BUFFALO, N.Y. (WKBW) — "This is the most damage we have done to the economy since world war two so this I not going to be snapping back," Anthony Ogorek of Ogorek Wealth Management said.
This may not be what you want to hear right now. Have you checked your 401k? Ogorek says this is a time to plan and not panic.
"If you're taking a hit with your cash flow, maybe it is time to stop putting money into those things [retirement plans]," Ogorek said.
Ogorek said you need to look at your budget before and after the coronavirus and change it accordingly.
"What are you really spending?
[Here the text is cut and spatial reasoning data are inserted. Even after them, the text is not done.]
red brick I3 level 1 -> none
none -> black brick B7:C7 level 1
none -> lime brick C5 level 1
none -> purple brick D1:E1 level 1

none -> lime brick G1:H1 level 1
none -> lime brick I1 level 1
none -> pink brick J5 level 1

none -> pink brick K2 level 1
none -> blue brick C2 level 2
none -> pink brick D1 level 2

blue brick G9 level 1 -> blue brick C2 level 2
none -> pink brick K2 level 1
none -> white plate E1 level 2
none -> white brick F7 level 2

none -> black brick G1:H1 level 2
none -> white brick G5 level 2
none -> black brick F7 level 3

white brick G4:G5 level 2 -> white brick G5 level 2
Let's face it, a lot of people have time to look at it," Ogorek said.
If you're thinking about retiring in the next few years, Ogorek says it's not a question of getting in or out of the stock market but instead investing in the higher quality stocks or bonds.
"We are advising our clients to increase the size of the companies they are investing in and go with the highest quality that we can find because that's how you stay intact," Ogorek said.
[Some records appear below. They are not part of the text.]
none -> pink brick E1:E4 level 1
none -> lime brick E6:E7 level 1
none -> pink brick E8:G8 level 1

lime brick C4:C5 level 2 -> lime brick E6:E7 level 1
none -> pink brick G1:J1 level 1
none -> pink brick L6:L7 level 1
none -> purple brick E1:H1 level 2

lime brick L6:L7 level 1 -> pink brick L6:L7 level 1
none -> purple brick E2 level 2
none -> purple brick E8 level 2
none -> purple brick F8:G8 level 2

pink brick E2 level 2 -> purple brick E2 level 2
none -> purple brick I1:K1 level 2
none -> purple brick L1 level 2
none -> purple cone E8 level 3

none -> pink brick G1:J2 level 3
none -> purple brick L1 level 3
For Millennials, this is the second stock market crisis they have experienced in their lifetime, the 2008 crash, and the coronavirus crash.
Ogorek says Millennials are more hesitant to invest than any other generation.
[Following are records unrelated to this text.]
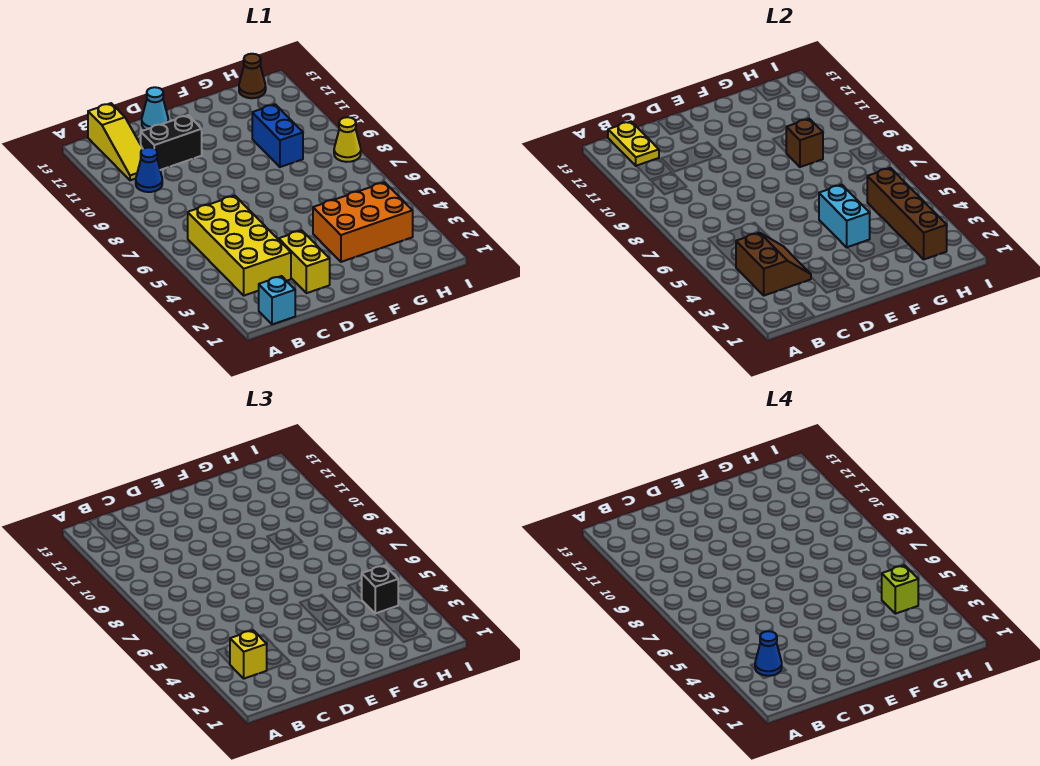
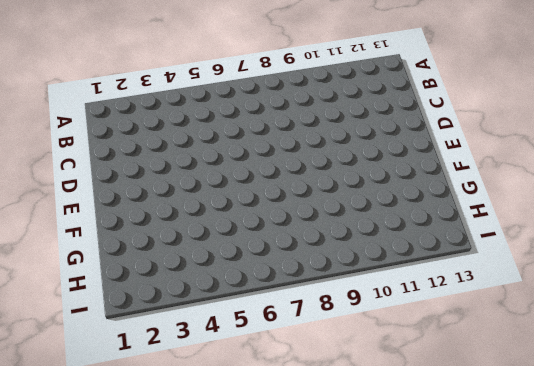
none -> cyan brick B1 level 1
none -> yellow brick B3:C6 level 1
none -> blue cone B10 level 1

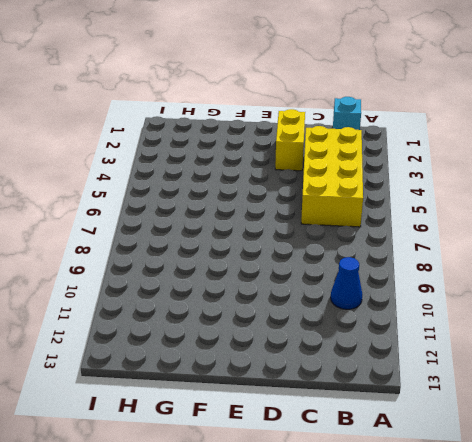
none -> yellow slope B11:B13 level 1 top 13
none -> black brick C11:D11 level 1
none -> cyan cone D13 level 1

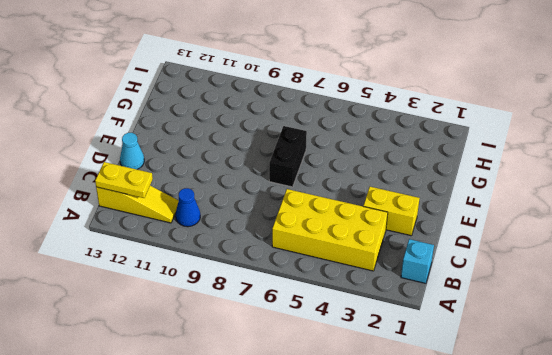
black brick E7:F7 level 1 -> black brick C11:D11 level 1
none -> orange brick F3:H4 level 1
none -> blue brick G9:G10 level 1
none -> brown cone H13 level 1

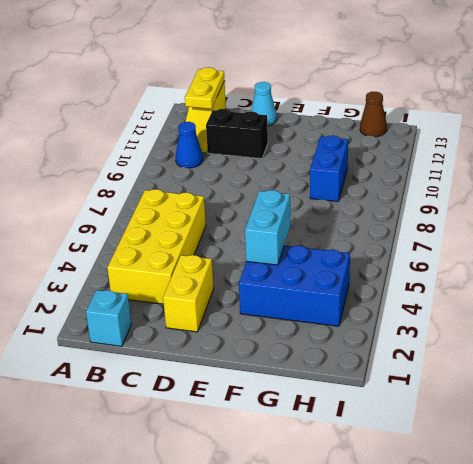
blue brick F3:H4 level 1 -> orange brick F3:H4 level 1
none -> yellow cone I8 level 1
none -> brown slope B3:C4 level 2 top B
none -> brown brick G9 level 2

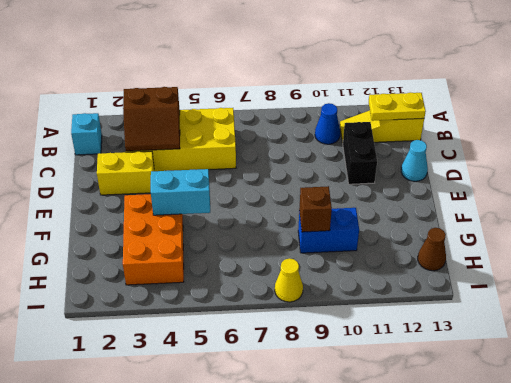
none -> brown brick H2:H5 level 2
none -> yellow brick B3 level 3
none -> black brick H4 level 3

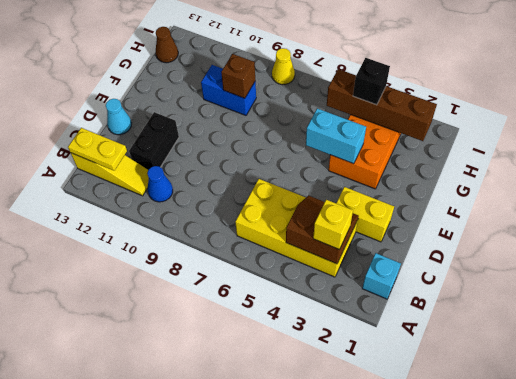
none -> blue cone B3 level 4
none -> lime brick H4 level 4

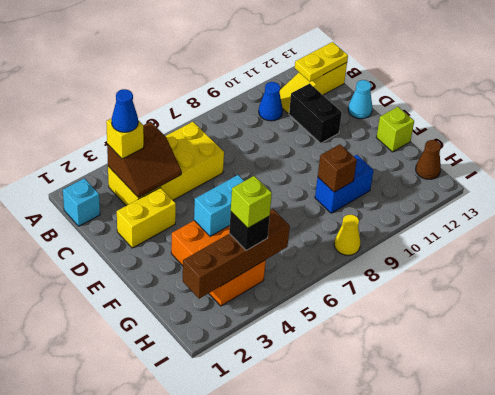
lime brick F13 level 1 -> none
"They are saying, in my relatively young life I've had two significant stock market events, It not only scares me but I don't know if this is the same wealth creation tool that my parents had," Ogorek added.
Whatever your situation is, Ogoerk says this planning time should be about individual needs, whether that is needing more cash right now or time to keep saving.
"This is really different, and I don't think the rules of thumb are going to apply to everyone," Ogorek said.